The app store is a massive, massive landscape. Discovery is virtually impossible, even with their newer popular nearby feature. And Apple is locking other people out from solving this problem with discovery apps.

What’s going to happen?

The same thing that happened when broad search/discovery hit scale on the web. Google dominated search in the early 2000’s. Once you could find virtually anything, there was too much noise to sort though. Each vertical is different, and people realized specialized search would serve the consumer better. As a result, vertical specific search plays (such as Zillow where I worked) started popping up in the mid 2000’s.

The same thing will happen with mobile, and we’re close to the breaking point. Hence, the coming verticalization of mobile.

There are already major players who have massive mobile distribution. Zillow in real estate. TripAdvisor Lonely Planet, and Expedia in travel. Facebook and Twitter in social.

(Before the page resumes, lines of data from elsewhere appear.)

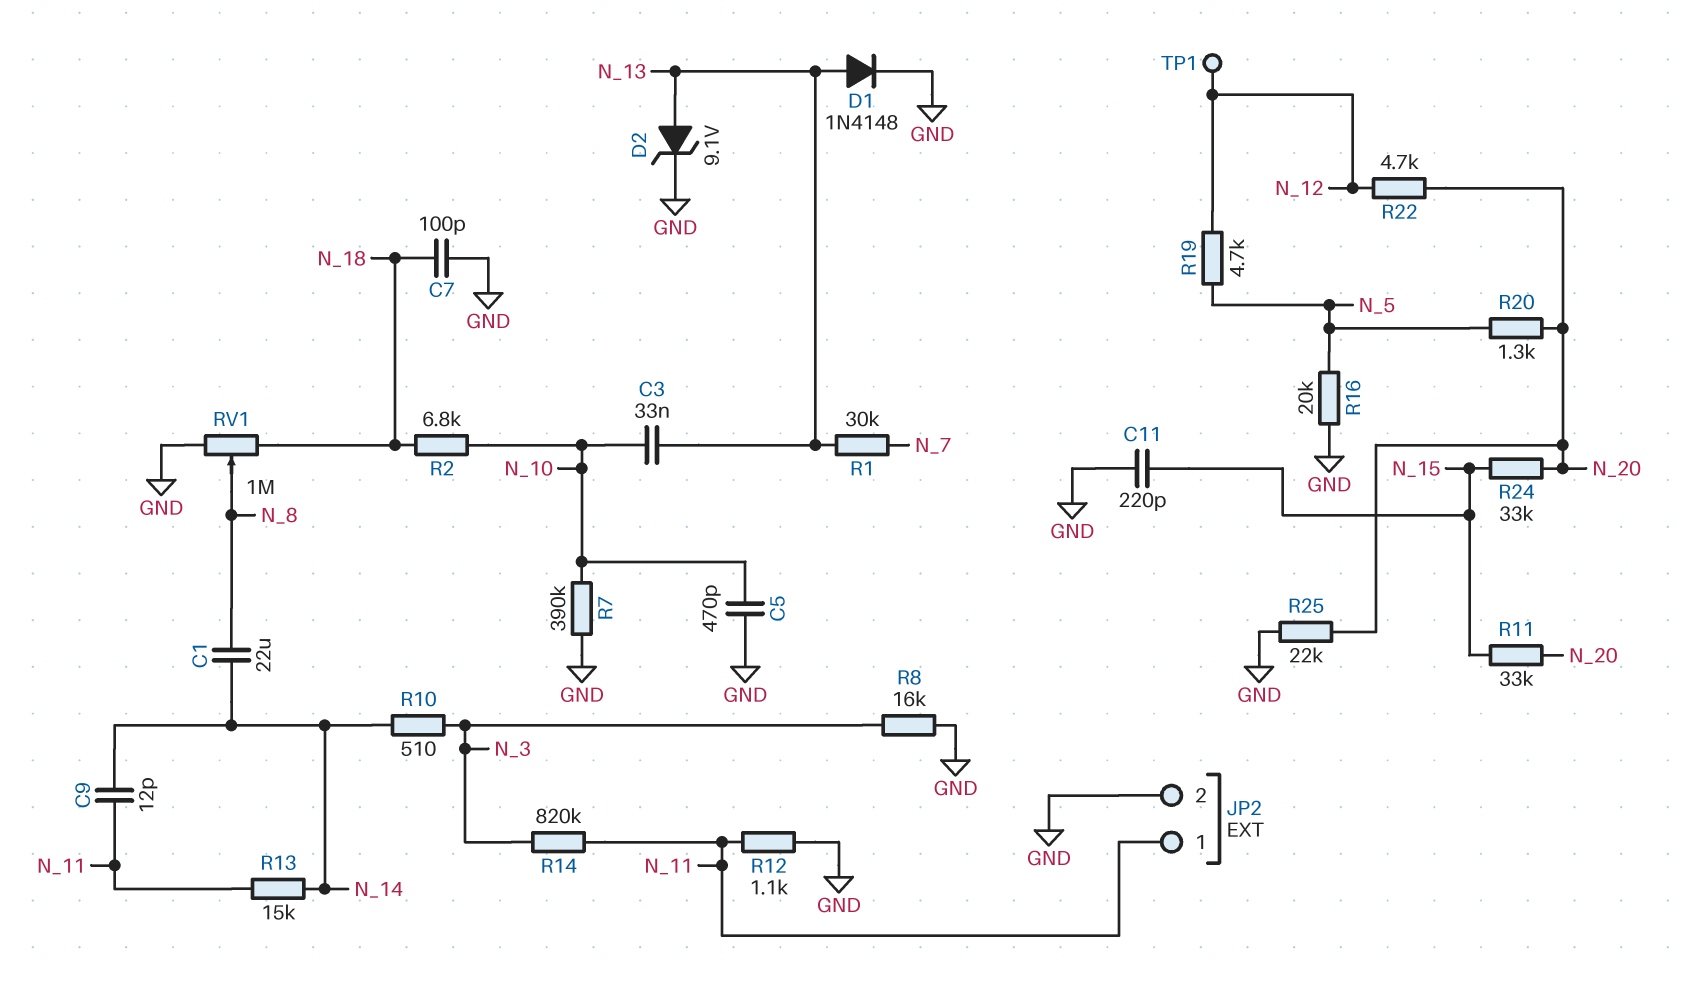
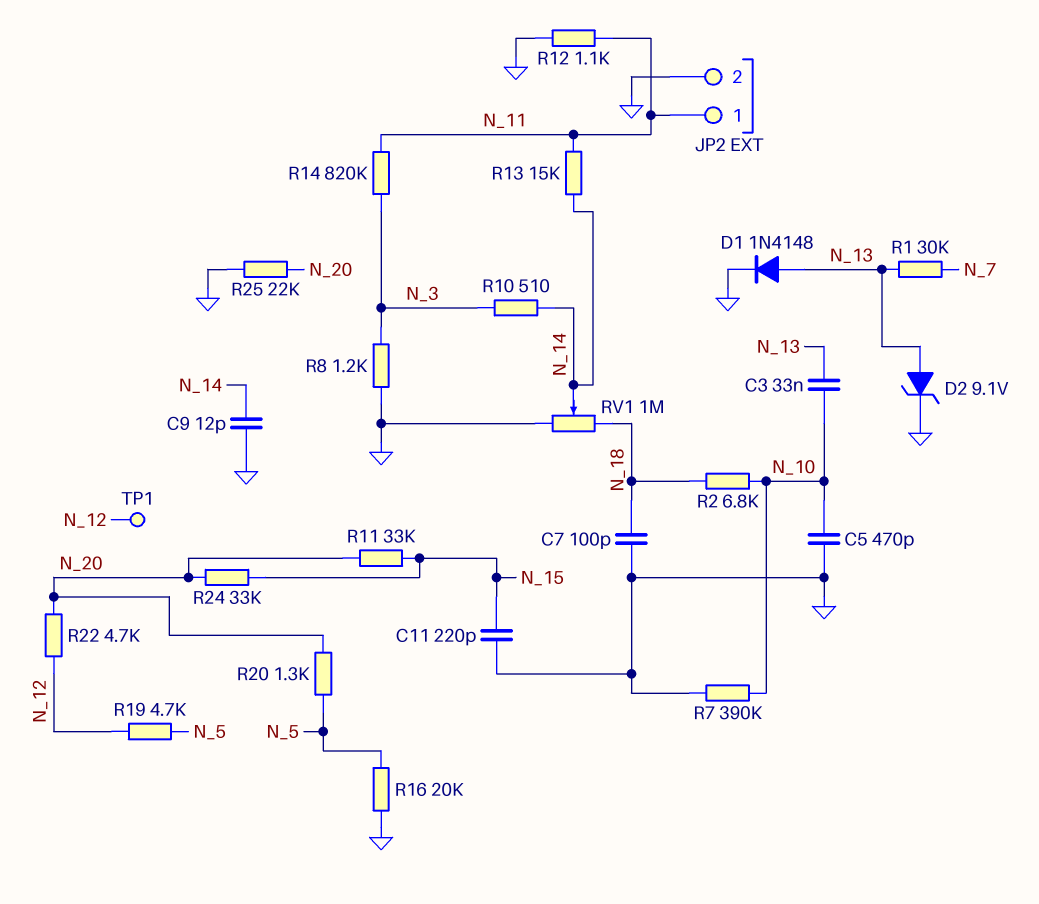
C1: 22uF (N_8, N_14) -> none
C9: 12pF (N_11, N_14) -> 12pF (GND, N_14)
R8: 16k (GND, N_3) -> 1.2k (GND, N_3)
RV1: 1M (GND, N_18, wiper N_8) -> 1M (GND, N_18, wiper N_14)

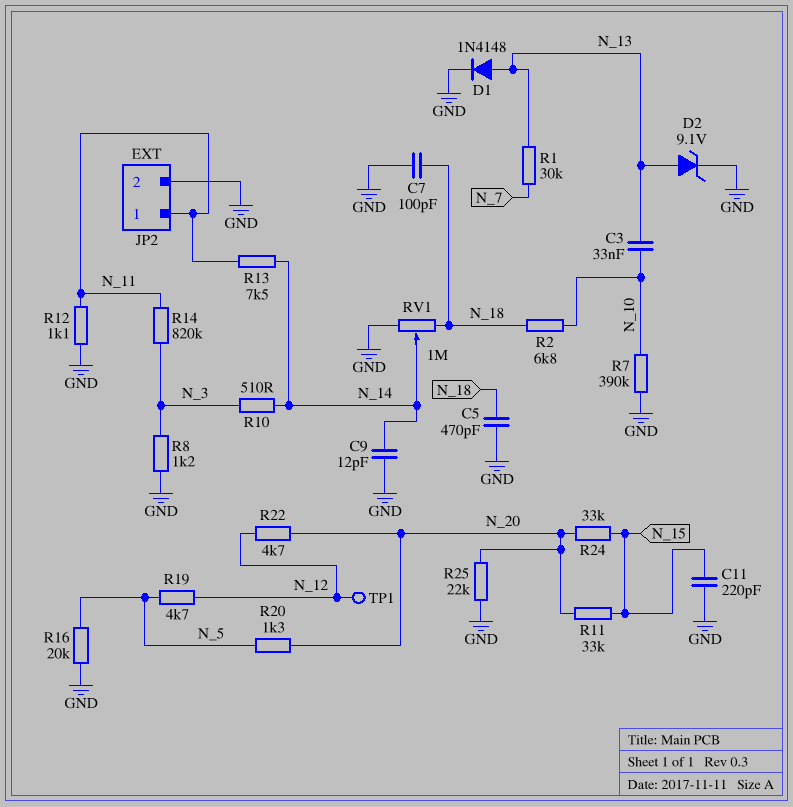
C5: 470pF (GND, N_10) -> 470pF (GND, N_18)
R13: 15k (N_11, N_14) -> 7.5k (N_11, N_14)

Yes, it’s true that simple apps have a better chance of succeeding than complex ones. But there is a limit to how many apps I will ever remember to use. There are only so many use cases that need an app frequently enough to have (& remember to use) a standalone, and most of those have already been accounted for (flights, taxi, nearby food, communication, social network, etc). Instead of, or in addition to, fighting it out in the app store with standalone apps, smaller companies will start partnering with established vertical players. Those with massive distribution in a given vertical will start doing business development deals with smaller players with complimentary products, essentially becoming vertical specific app platforms. Users will “unlock” functionality inside of their existing apps rather than having separate apps for every complimentary product.

I believe it’s not a matter of if. It’s a matter of when.